On the issue of "web-cam abortion," where a doctor diagnoses and prescribes treatment over a webcam, Madsen said it is a procedure that is "profoundly misunderstood."
"The attempt by laypersons to understand and codify something as dynamic as medicine is dangerous," Madsen said. "It's dangerous for the patients and it's dangerous for the physicians."
Barbieri questioned Madsen about the correlation she drew between an abortion and a colonoscopy.
"You mentioned the risk of colonoscopy. Can that be done by drugs?" he asked the doctor.
"It cannot be done by drugs, but it can be done remotely where you swallow a pill and the pill has a little camera and it makes its way through the intestines," she explained, adding that the images taken by that camera are then uploaded to be interpreted by a physician "who is often thousands of miles away."
That's when Barbieri posed his almost instantly infamous questions.
"Can this same procedure be done in a pregnancy?" he asked. "I mean swallowing a camera and helping a doctor determine what the situation is?"
Madsen replied: "Mr. chairman and representative, it cannot be done in pregnancy simply because when you swallow a pill it would not end up in the vagina."

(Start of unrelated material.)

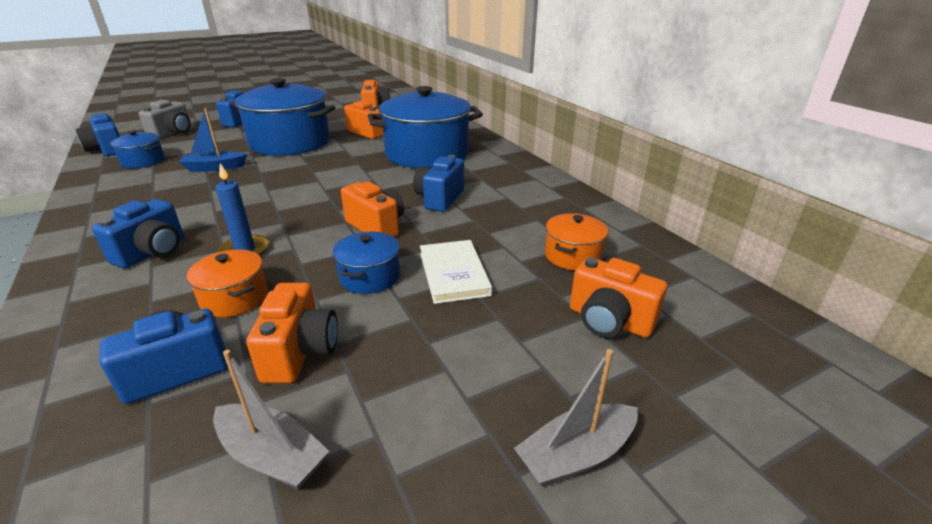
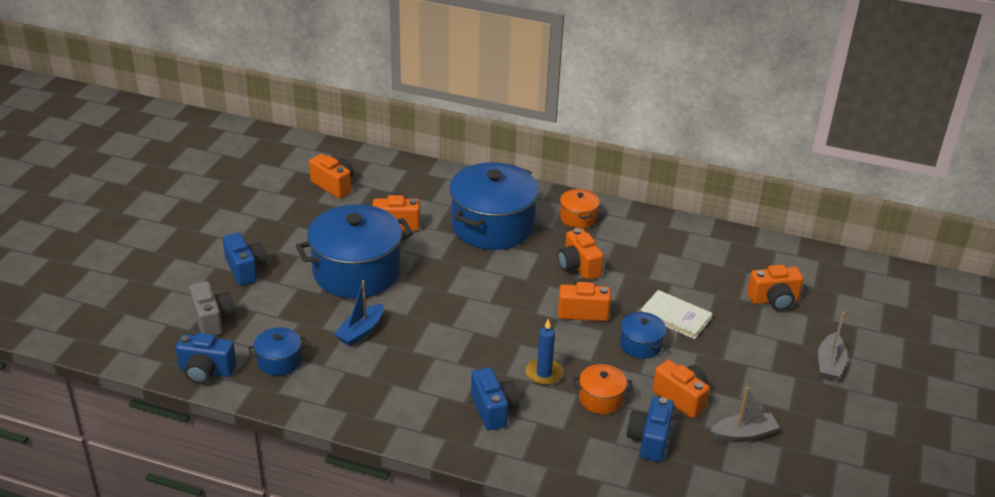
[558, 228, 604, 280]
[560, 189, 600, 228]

After a burst of laughter in the committee chambers, Barbieri responded.
"Fascinating," he said. "That certainly makes sense, doctor."
Barbieri said after the hearing that he knew a pregnancy could not be diagnosed by swallowing a camera pill. He said he was trying to point out that making a parallel between diagnosing a colonoscopy patient over the Internet and diagnosing a pregnancy in the same manner was not possible.
"That was the whole point of my questioning," he said. "She took the opportunity to make light of it."
Barbieri said he had to make his point without making a political statement from the dais, so he tried to elicit the testimony he was seeking through his line of questioning.
For those who want to hear it for themselves, Barbieri said the hearing can be downloaded from the Idaho Legislature's website, under media archives.
"After listening to it, if it does sound like I believed this could really happen, I would be surprised," he said.
The committee approved the bill 13-4 on a party-line vote. It will now head to the House floor for a full vote.